Adventures in Kombucha Homebrew and How to Make Your Own
|The tangy, fizzy finished product, and some of my favorite teas.|
The most recent tiny adventure? Making my own Kombucha. My brother gifted me a homebrew kit from Kombucha Brooklyn for the holidays, and though I knew next to nothing about it, the idea of a foray into something new was impossible to ignore.
What is Kombucha?In the most basic sense, Kombucha is fermented tea. It's probiotic, like yogurt, and is produced by taking plain tea, adding sugar, dropping in a symbiotic colony of bacteria and yeast (SCOBY), and letting it sit for up to two weeks. Learn more.
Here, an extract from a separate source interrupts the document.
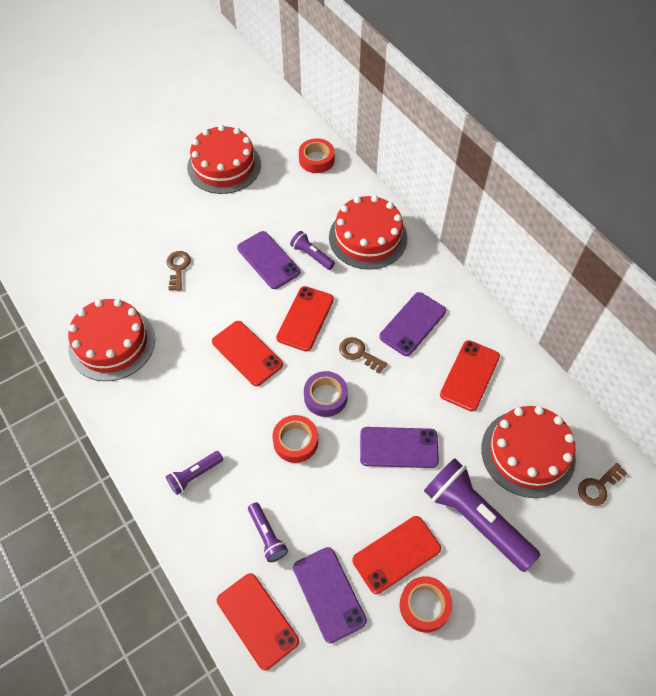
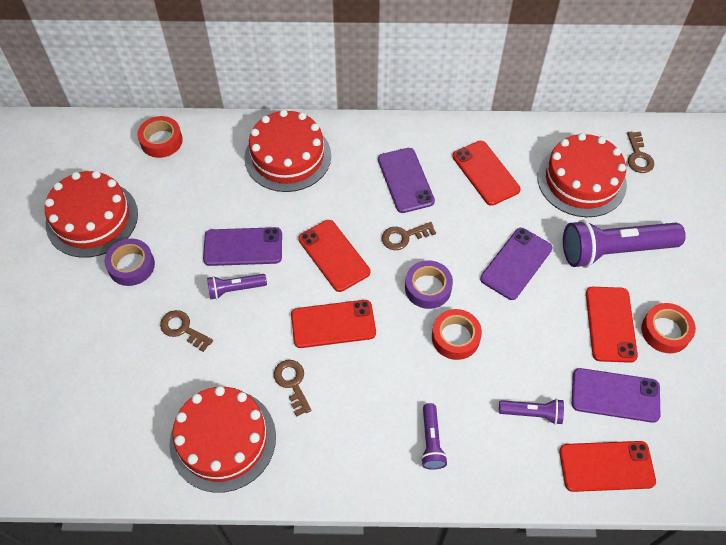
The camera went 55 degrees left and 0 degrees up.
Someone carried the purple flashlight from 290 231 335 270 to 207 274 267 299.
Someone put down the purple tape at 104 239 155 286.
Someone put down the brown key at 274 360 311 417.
There's little evidence to support Kombucha's health benefits, which theoretically include detoxification, added energy, immune system support, digestive system support, and disease prevention, among other things. As a general skeptic of most products that are touted as "healthy" or "detoxifying," the potential health benefits are less important than the enjoyment I get out of consuming whatever the product is.
|Ingredients like good tea and plain old sugar are key to a good brew.|
What You Need to Make Kombucha at Home, and How to Do ItAll you need is tea, sugar, water, a culture, and something to put it all in while the 'buch ferments. Pretty simple, right? My homebrew kit gift came with a 1/2-gallon glass brew jar, a 100% organic cotton cover for the jar, a temperature strip, tea, organic evaporated cane sugar, and a claim code so I could order the SCOBY culture and liquid starter.
When the SCOBY culture came in the mail, I was, to be completely frank, alarmed. The squishy, slippery disc-shaped jellyfish-like culture definitely did not look like something I wanted anywhere near my foods or beverages. But these types of cultures are used to make everything from ginger beer to kefir and sourdough bread, and after the shock wore off, I figured I'd give the SCOBY a chance.
|The SCOBY, pictured right, isn't particularly photogetnic, is it?|
What I've Learned From Brewing My Own Kombucha
After five successful half-gallon brews, I'm certainly not an expert, but I've learned a few things that might be helpful to other beginner homebrewers.
Get a starter kit. KBBK's starter kit was ideal for me because it came with everything I needed to start my first brew, and incredibly detailed instructions to help me avoid screwing it up. You can always experiment more after a few successful batches.
Not all types of tea are created equal. I've found gunpowder green tea and plain black tea make the best brews. You can also use white and oolong tea, but it's best to avoid flavored teas.
|Filtering my homebrew in a nut milk bag helps make it nice and smooth.|
Consider filtering the brew after it's done. Though you can drink the Kombucha as soon as it's done fermenting, and after you take the SCOBY out, there's still...stuff in it. I use a nut milk bag to capture some of the tendrils that fall off the SCOBY during fermentation, among other leftovers. The brew is smoother and more palatable.
|So fizzy and so yummy!|
Alright readers, Kombucha: love it or hate it? Did you learn anything new from this piece? Fellow homebrewers, any other tips? What questions do you have about Kombucha or brewing it?